= Delegations to the National People's Congress =

The National People's Congress (NPC), the supreme organ of state power of the People's Republic of China (PRC), is elected by the people's congresses of each province-level division, except for Hong Kong, Macau, Taiwan, and the People's Liberation Army and People's Armed Police, whose delegations are elected according to specific procedures. The delegations are formed according to their respective constituencies. During formal or preparatory meetings of the NPC, discussions are conducted in groups according to the delegations. There are currently 35 delegations, including 31 delegations from mainland province-level administrative units, 2 delegations from special administrative regions, a delegation from the PRC's claimed Taiwan Province, and a joint delegation from the People's Liberation Army and the People's Armed Police.

== Head of delegation ==
The head of a delegation to the National People's Congress (NPC) is referred to as the head of the NPC delegation or simply the head of the delegation. Each NPC delegation has a head.
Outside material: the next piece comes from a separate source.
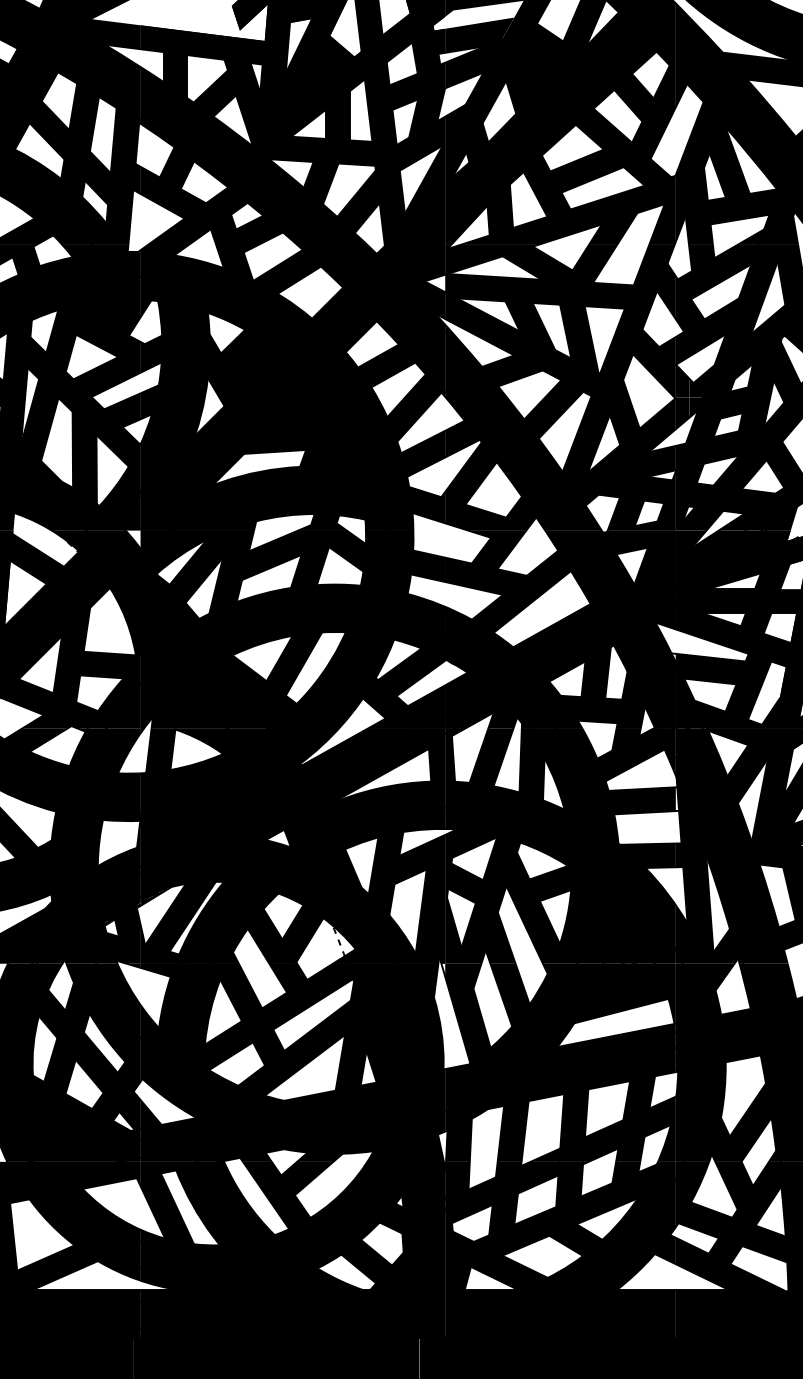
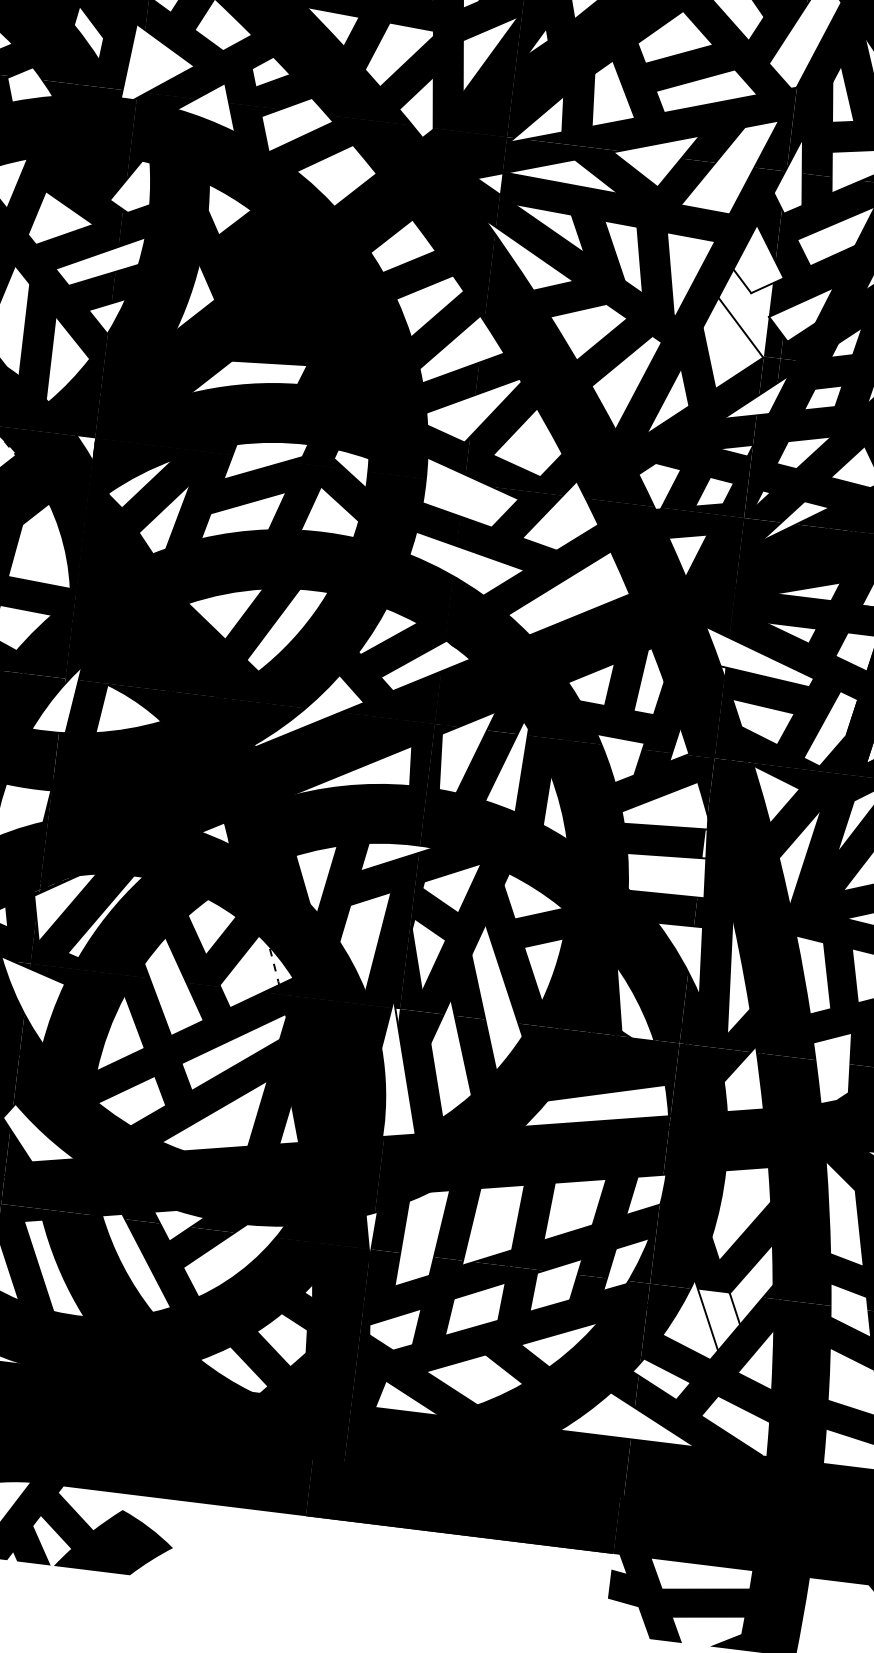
fill: (653, 363) -> (741, 312), removed
fill: (636, 935) -> (636, 1003), removed
fill: (734, 1185) -> (717, 1321), removed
When the NPC holds a formal meeting or a preparatory meeting and discussions are conducted in groups by delegation, the head of the delegation has special presiding power in the introduction and discussion of motions.

== Delegations ==
The head of the delegation at the most recent plenary session of the People's Congress shall be the standard.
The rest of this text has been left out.